Ask HN: What would you change about how scientific research works? - tosh
inspired by https:&#x2F;&#x2F;twitter.com&#x2F;eriktorenberg&#x2F;status&#x2F;1170143617555390465?s=21
======
billconan
less pretentiousness, more sincerity. papers have become the tool for claiming
victory and fundings. The authors don't sincerely want you to understand them.
They don't want you to understand how moon landing works, they only want you
to see they lifted the flag on the moon.

I think papers should have more intuitions and visuals. Both data and programs
should be included, in addition to static contents.

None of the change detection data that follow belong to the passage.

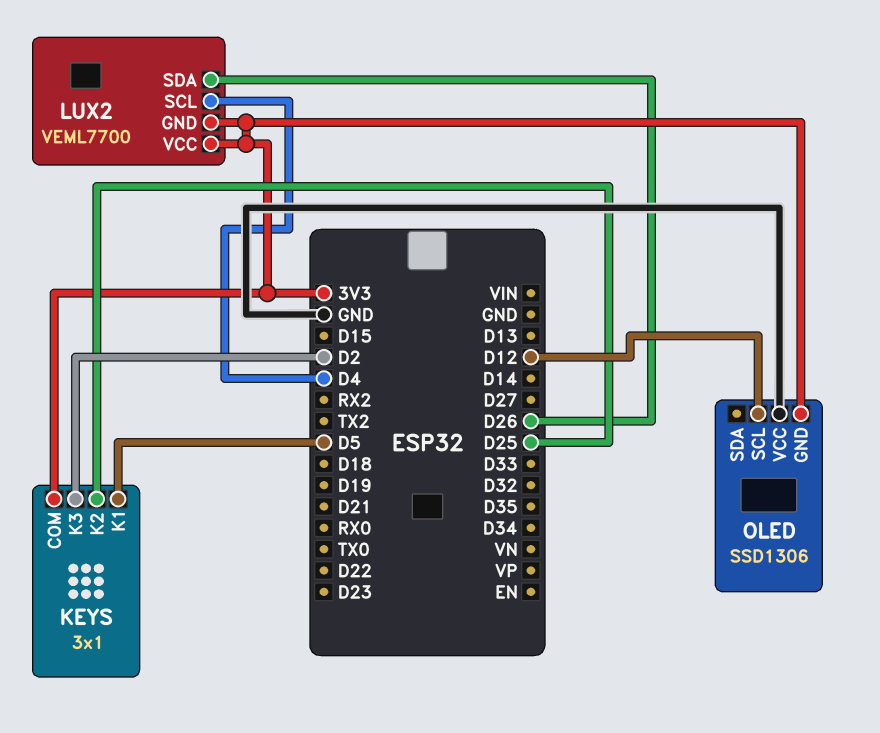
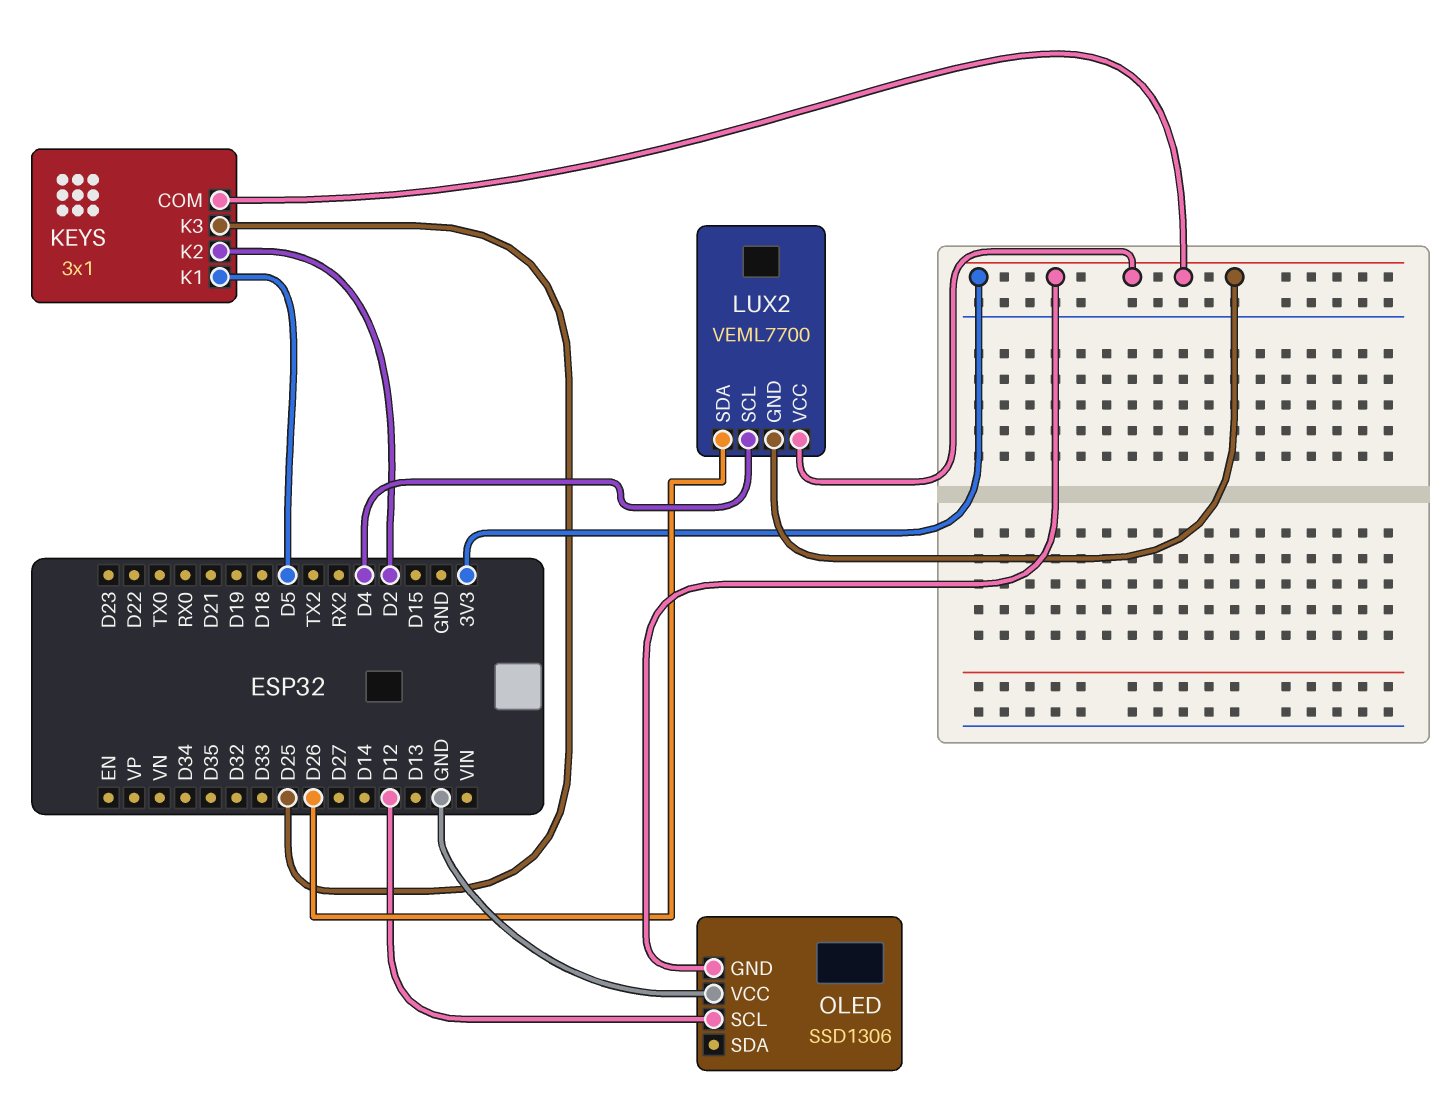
KEYS pin K2: D25 -> D2
KEYS pin K3: D2 -> D25

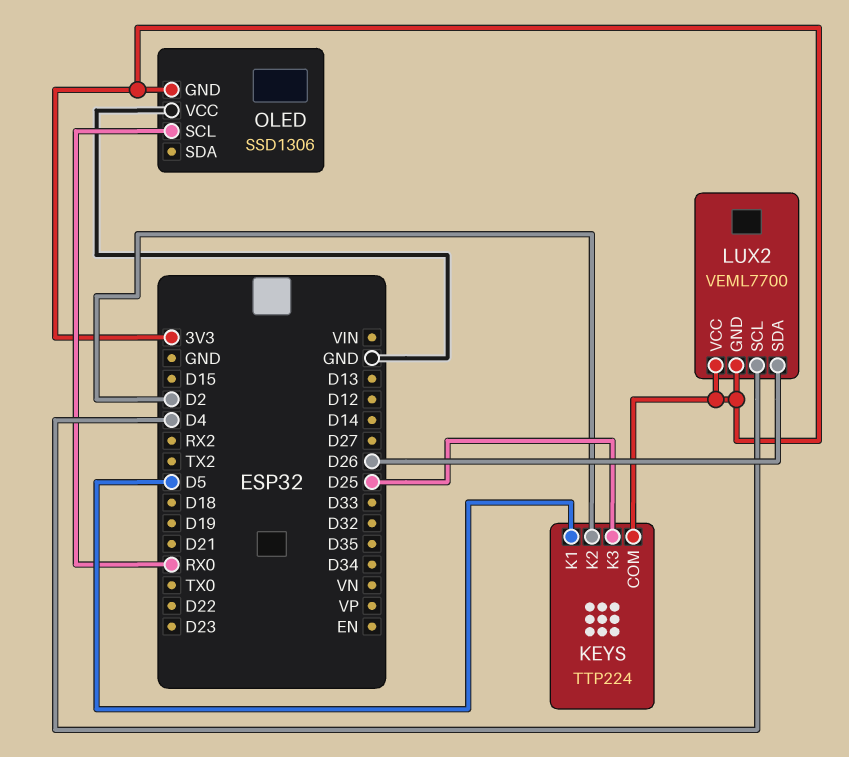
KEYS: 3x1 -> TTP224
OLED pin SCL: D12 -> RX0

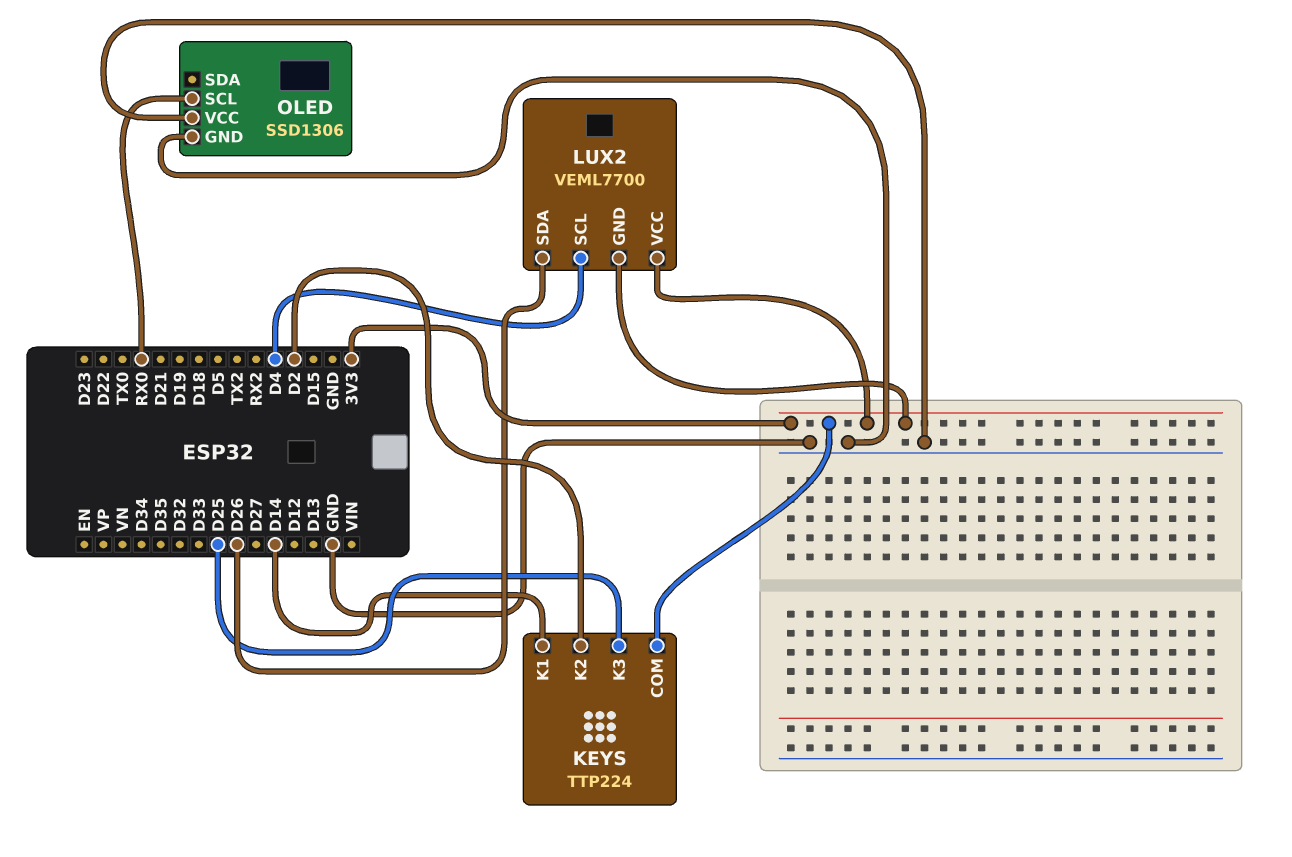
KEYS pin K1: D5 -> D14
OLED pin GND: 3V3 -> GND

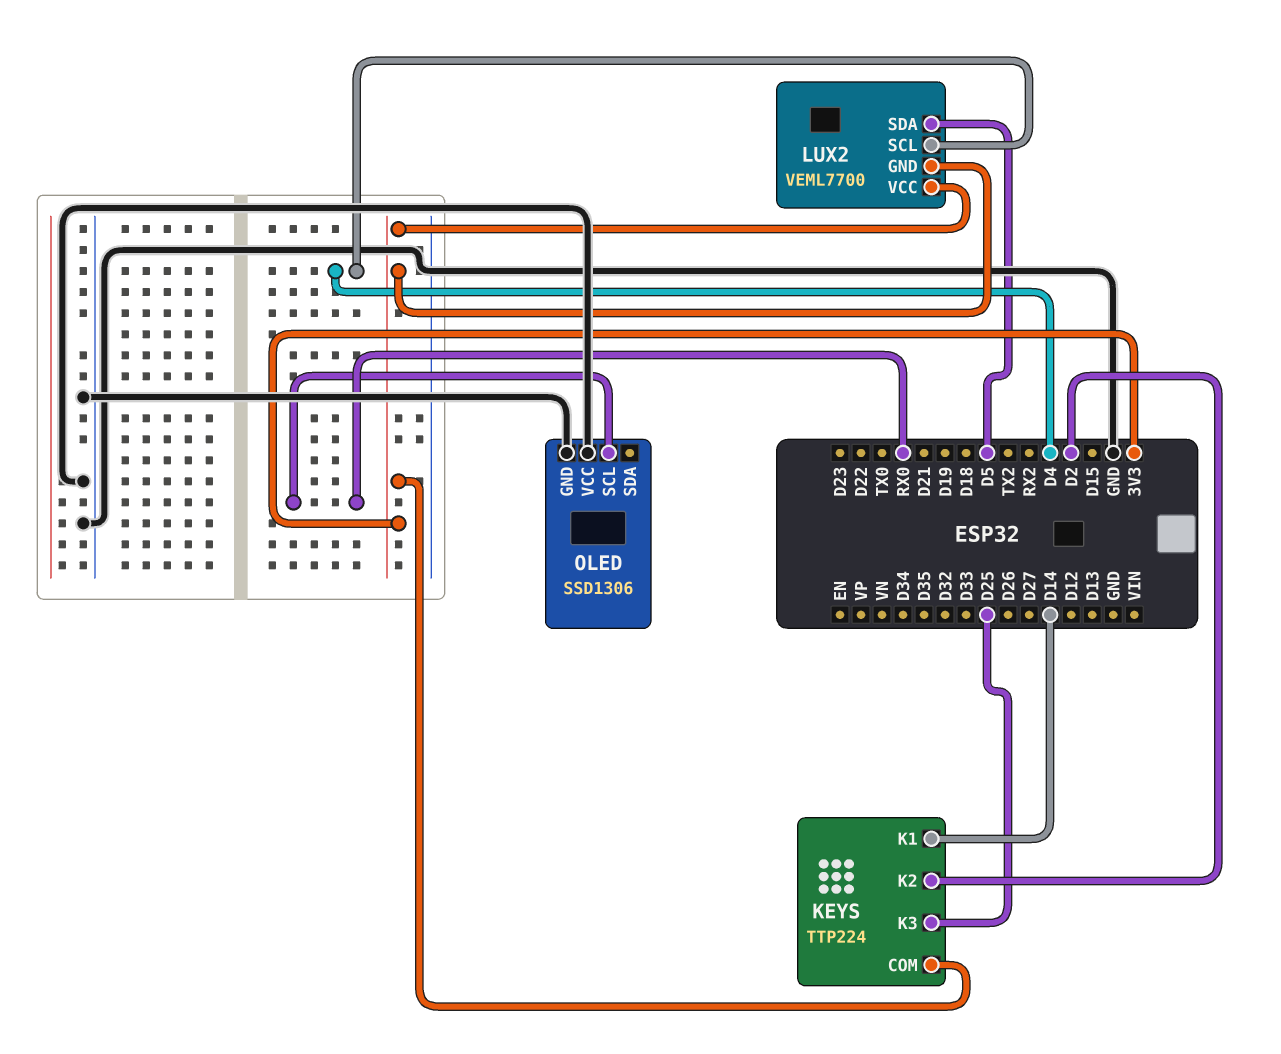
LUX2 pin SDA: D26 -> D5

I once read a great article on paper being obsolete. I can't agree more.

"It was a shame that in mathematics it’s been a tradition for hundreds of
years to make papers as formal and austere as possible, often suppressing the
very visual aids that mathematicians use to make their discoveries."

[https://www.theatlantic.com/science/archive/2018/04/the-
scie...](https://www.theatlantic.com/science/archive/2018/04/the-scientific-
paper-is-obsolete/556676/)

The author showed the importance of research being interactive and
reproducible.

I think a very good example of interactive journal is
[https://distill.pub/](https://distill.pub/)

That article helped spark my project too.

[https://epiphany.pub/post?refId=2684bc94f9fcb9ffe637ebfbeba2...](https://epiphany.pub/post?refId=2684bc94f9fcb9ffe637ebfbeba2af8c797c6ad9a66181026ee4bd3806b6f211)

------
probinso
I would not allow a single unpaid intern. I would not allow any unpaid work on
the property for which research is done. people deserve to be respected for
their time, and research brings in enough money to warrant it.

------
ArtWomb
The number one request: long term grants. Think 30-year guaranteed fellowships
de-coupled from "output". Danger is in creating "monocultures" around one
topic that sucks the oxygen from any nascent innovation.

There is a profound undercurrent seeking to alter the entire research model.
The lion's share of funding has moved to proprietary research labs. And the
model itself creates perverse incentives. It's the "Do we really need 200
fresh econ PhD's per year" scenario.